恋愛テロリスト
第九幕 砕ける心 7
「ふふ、ほんとうにどういうことかしら? お前のその様」
「ちっ、笑うんじゃねぇよ。俺様だってこんなのになるとは、想像もしてなかったからな」
「ほんと、無様すぎてため息二万回でも足りないわ。お前あの時言ったはずよね?
来世で決着をつけると。私が…温羅が言ったでしょう。強き者に転生しろ、とね。…なのに」
「うるせーー、お前前世より性格が」
「なに? そんなことより……、お前、魂が分離しているって言ってたわね?」
「ああ、それがなんだって言うんだよ」
「ふぅーん、ならお前、その体から抜けることはできないの?」
「は?……わかんねーよ、やってもいねー、そんなこと。そうか、この体からおさらば……。
いや! てめーなに言いやがる。半身の俺様が抜けている間に、こいつになにかあったら」
「いいじゃない、そんな体どーだって」
「ああ、どーだってい…くねーんだよ。てめぇ、俺様の状態わかっちゃいねーのかよ?」
「私、お前の望む体に心当たりがあるわよ。制約を満たせるのならばだけど。
お前が望むだけの強さを持ち、そしてお前の血を引いている男」
「本当だろうな。ならてめぇも協力しやがれよ。その制約ってのがな」
「わかっているわよ。だから今こうして、めんどくさいこともしてやってるんでしょう」
「…ちっ、やっぱ胸糞わりぃな。てめぇのその姿にしゃべり方、そこまでしててめぇは」
「これが私の愛の形よ。この愛のためならば、私はなんにでもなれるし、己も、友も捨てられる。
…必ず手に入れるわ……」
ぱちっ。
朝、寝室のベッドの上。なんか、あたし夢を見ていた気がする。
ほんとに変な夢……ビケさんとあの謎の声が話していた。
内容はイミフメイだったけど、…まあ夢なんてそんなもんよね。
だけど、なんか妙に気にかかっているのは、最後にビケさんが、誰かの名前を口にしていたような気がするんだ。その名前が、あたしの聞き覚えのある名前のような気もして……。
なんだろう……?うーん……
思い出せそうな気がして、頭に血液いくように力んでみる。
「朝から難しそうな顔してどうしたの?」
「ひゃあっっ、なんでもないです。おはようございます、ビケさん」
「おはよう。…早く降りてきて、朝食すませなさい」
「は、はい」
ビケさんは寝室の中までは入ってこず、すぐに背を向けて階段を降りていった。
あ、あれ……なんだか最近ビケさんの態度が、冷たい気がするんですが。
以前は毎朝、目覚めのキッスをしてくれていたのに。
ビケさんと一緒になってから、二年の月日が流れていた。特に事件もなく、幸せな日々だったのですが。

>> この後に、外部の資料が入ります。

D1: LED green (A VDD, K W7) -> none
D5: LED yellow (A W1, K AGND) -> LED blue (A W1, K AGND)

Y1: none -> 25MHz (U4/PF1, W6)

目覚めのキッスも、体を重ねることも、段々少なくなってきたのです。
もしかして、あたし、厭きられてきたんだろうか。ビケさんの想いが冷めてきちゃったのかな。
もし、突然ビケさんに別れを告げられたら……。
「いや!やだやだムリ!」
想像するのもイヤだ。そんなこと、絶対に、そんな日も絶対に来ちゃいけない。もし来ちゃったらその時は、あたしにとっては死の宣告。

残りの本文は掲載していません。